Refactor: Don't include all ComputeLibrary function definitions everywhere.

Just include the function definition that is specifically needed for each workload.
Also, tighten up the scope where Compute Library functions are available.

Knocks about 30seconds off a 4m30s single-threaded compile of the Neon workloads.

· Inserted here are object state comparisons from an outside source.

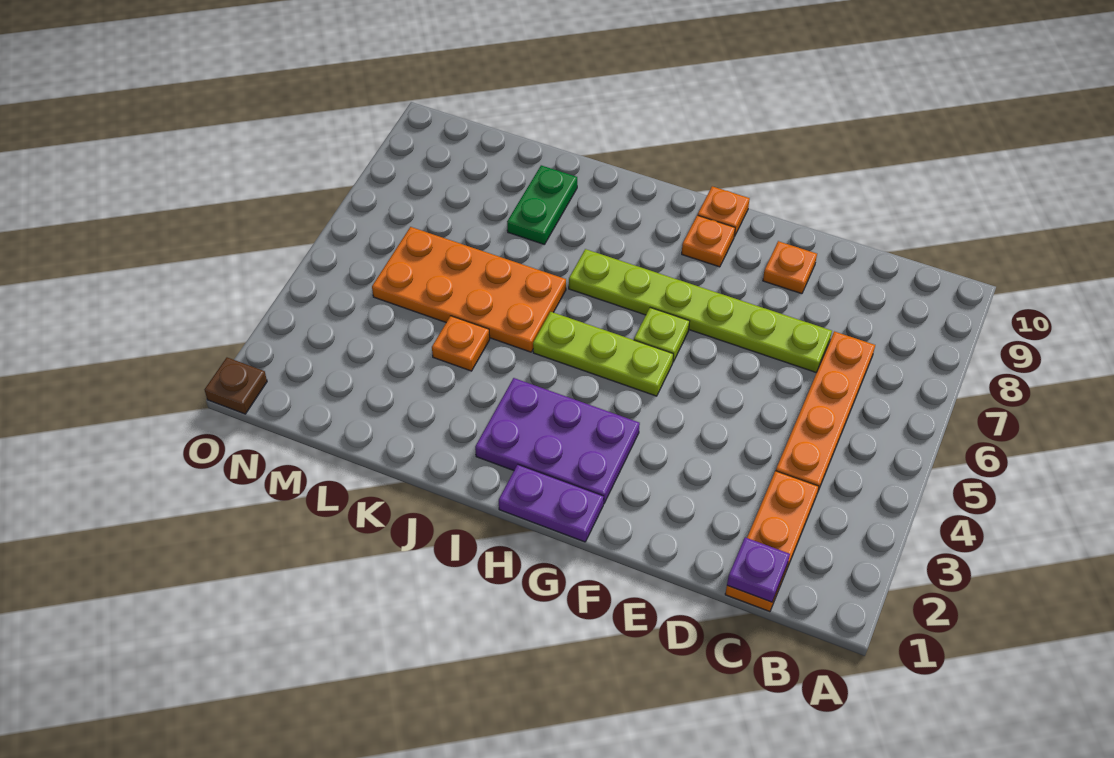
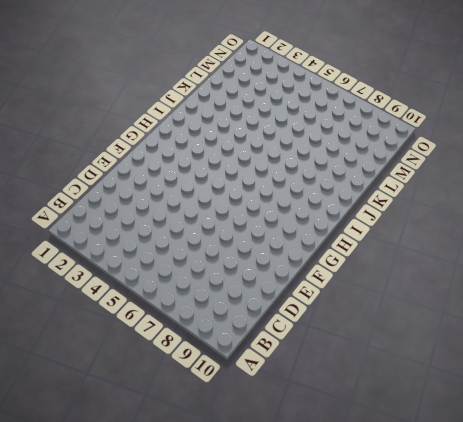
none -> orange plate C1:C3 level 1
none -> orange plate C4:C7 level 1
none -> lime plate D7:I7 level 1

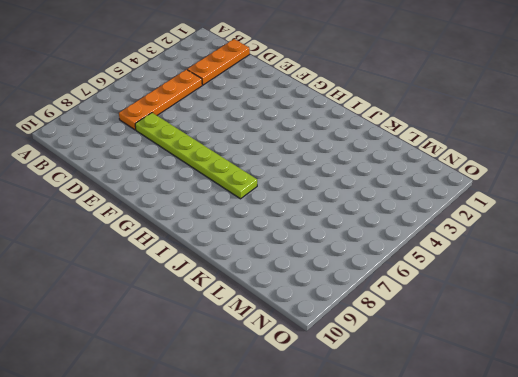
none -> orange plate E9 level 1
none -> purple plate G1:H1 level 1
none -> purple plate G2:I3 level 1

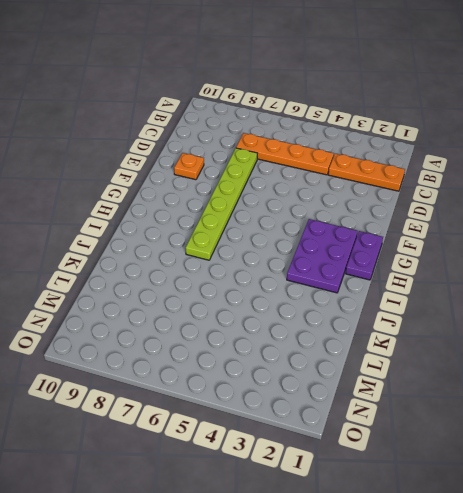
none -> lime plate G5:I5 level 1
none -> lime plate G6 level 1
none -> orange plate G9 level 1

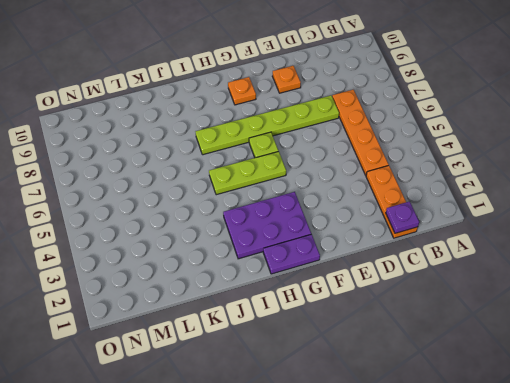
none -> orange plate G10 level 1
none -> orange plate J5:M6 level 1
none -> orange plate K4 level 1

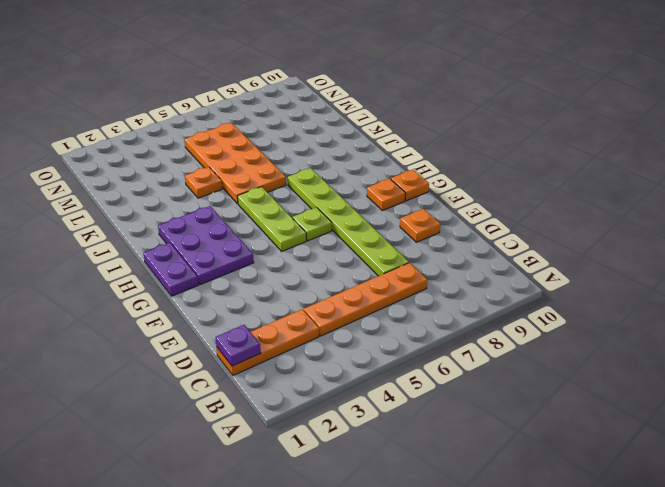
none -> green plate K8:K9 level 1
none -> brown plate O1 level 1

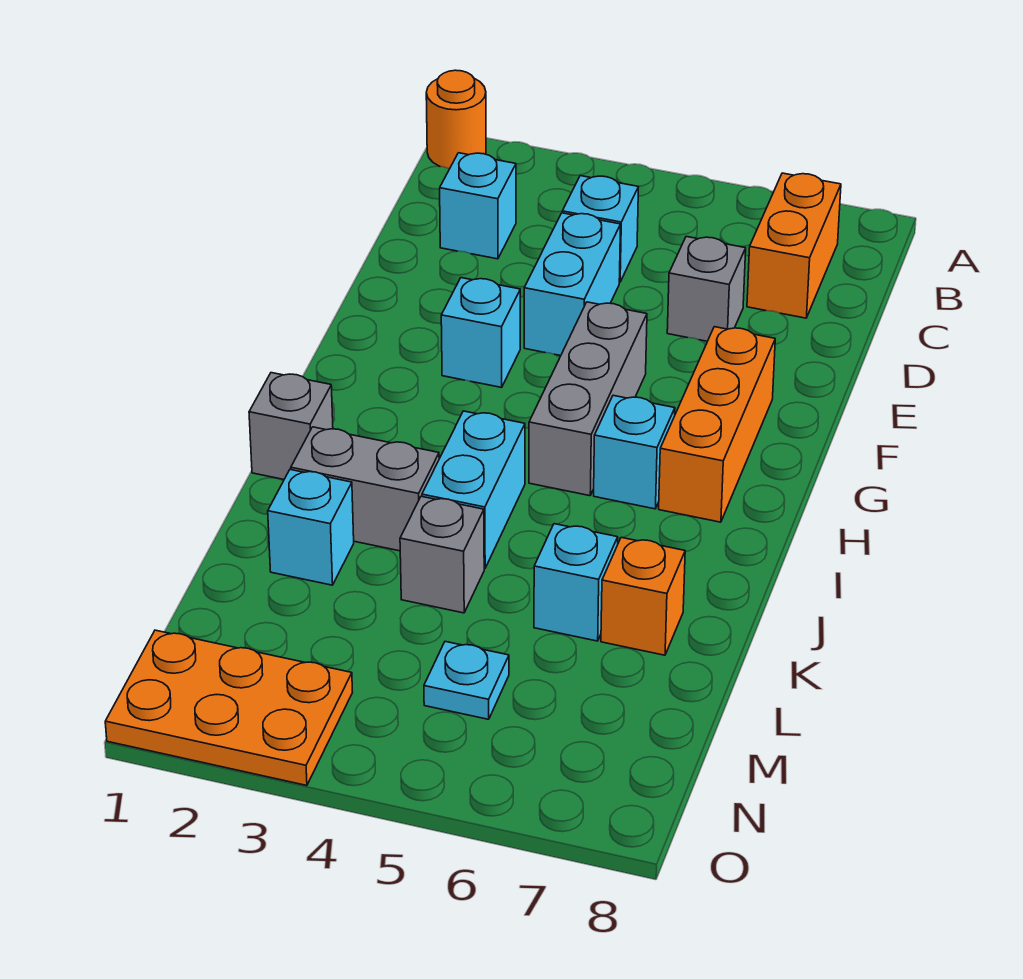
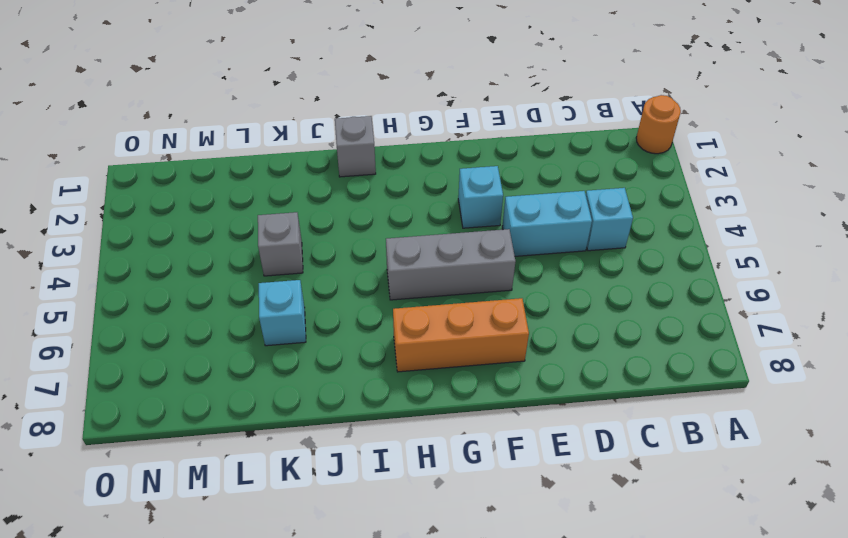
none -> orange brick B7:C7 level 1
none -> cyan brick C2 level 1
none -> grey brick D6 level 1

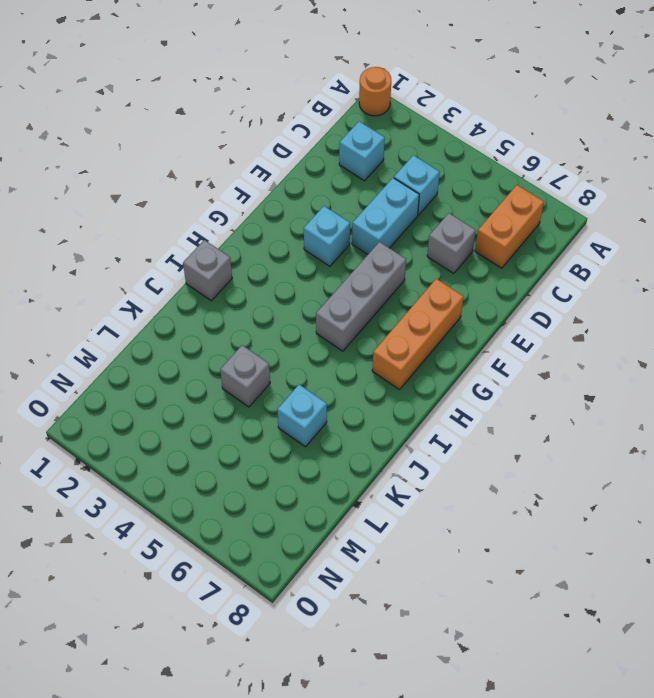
none -> cyan brick H6 level 1
none -> cyan brick I4:J4 level 1
none -> grey brick J2:J3 level 1

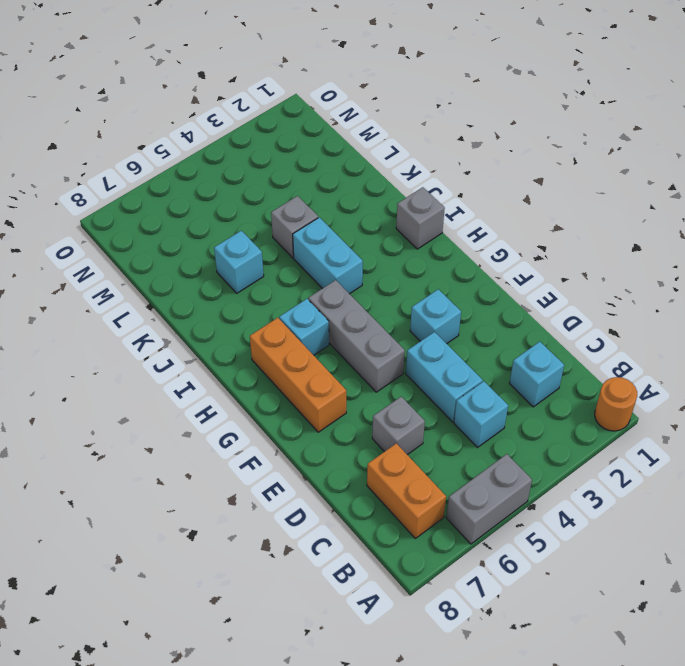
grey brick A5:A6 level 1 -> grey brick J2:J3 level 1
none -> cyan brick K2 level 1
none -> orange brick K7 level 1
none -> cyan plate M5 level 1

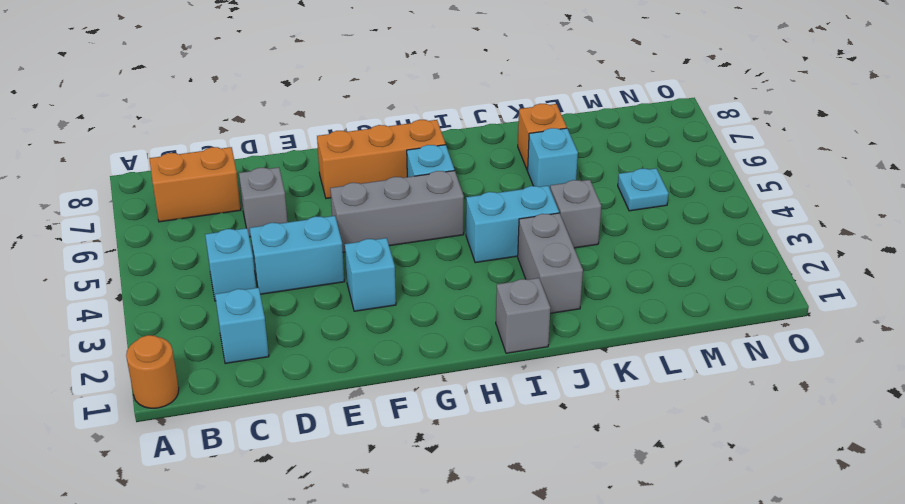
none -> cyan brick K2 level 1
none -> orange plate N1:O3 level 1

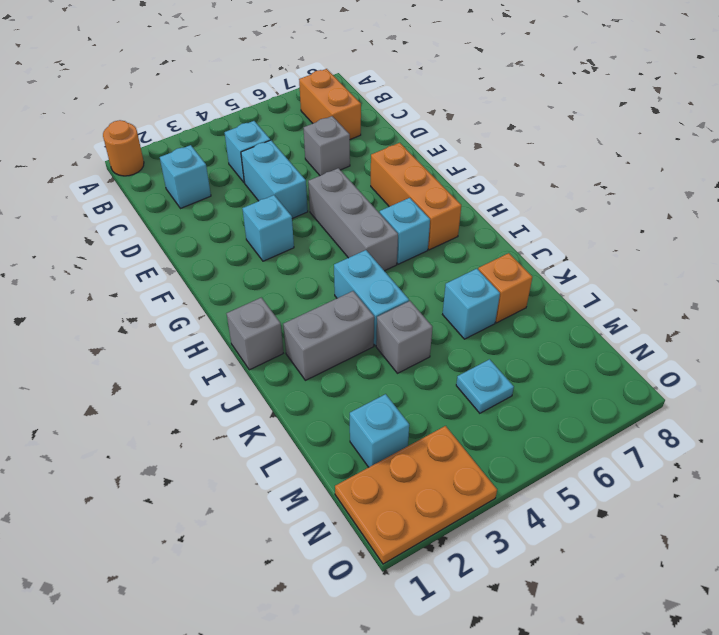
cyan brick M2 level 1 -> cyan brick K2 level 1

Change-Id: Idac438f3bc77ff978295fbc9505cb42447def145
diff --git a/src/backends/neon/workloads/NeonActivationWorkload.cpp b/src/backends/neon/workloads/NeonActivationWorkload.cpp
index 6e95678..c75a138 100644
--- a/src/backends/neon/workloads/NeonActivationWorkload.cpp
+++ b/src/backends/neon/workloads/NeonActivationWorkload.cpp
@@ -4,8 +4,11 @@
 //
 
 #include "NeonActivationWorkload.hpp"
+#include "NeonWorkloadUtils.hpp"
 #include <aclCommon/ArmComputeUtils.hpp>
 
+#include <arm_compute/runtime/NEON/functions/NEActivationLayer.h>
+
 namespace armnn
 {
 
@@ -43,13 +46,16 @@
     arm_compute::ITensor& input = boost::polymorphic_downcast<INeonTensorHandle*>(m_Data.m_Inputs[0])->GetTensor();
     arm_compute::ITensor& output = boost::polymorphic_downcast<INeonTensorHandle*>(m_Data.m_Outputs[0])->GetTensor();
 
-    m_ActivationLayer.configure(&input, &output, activationLayerInfo);
+    auto layer = std::make_unique<arm_compute::NEActivationLayer>();
+    layer->configure(&input, &output, activationLayerInfo);
+
+    m_ActivationLayer.reset(layer.release());
 }
 
 void NeonActivationWorkload::Execute() const
 {
     ARMNN_SCOPED_PROFILING_EVENT_NEON("NeonActivationWorkload_Execute");
-    m_ActivationLayer.run();
+    m_ActivationLayer->run();
 }
 
 } //namespace armnn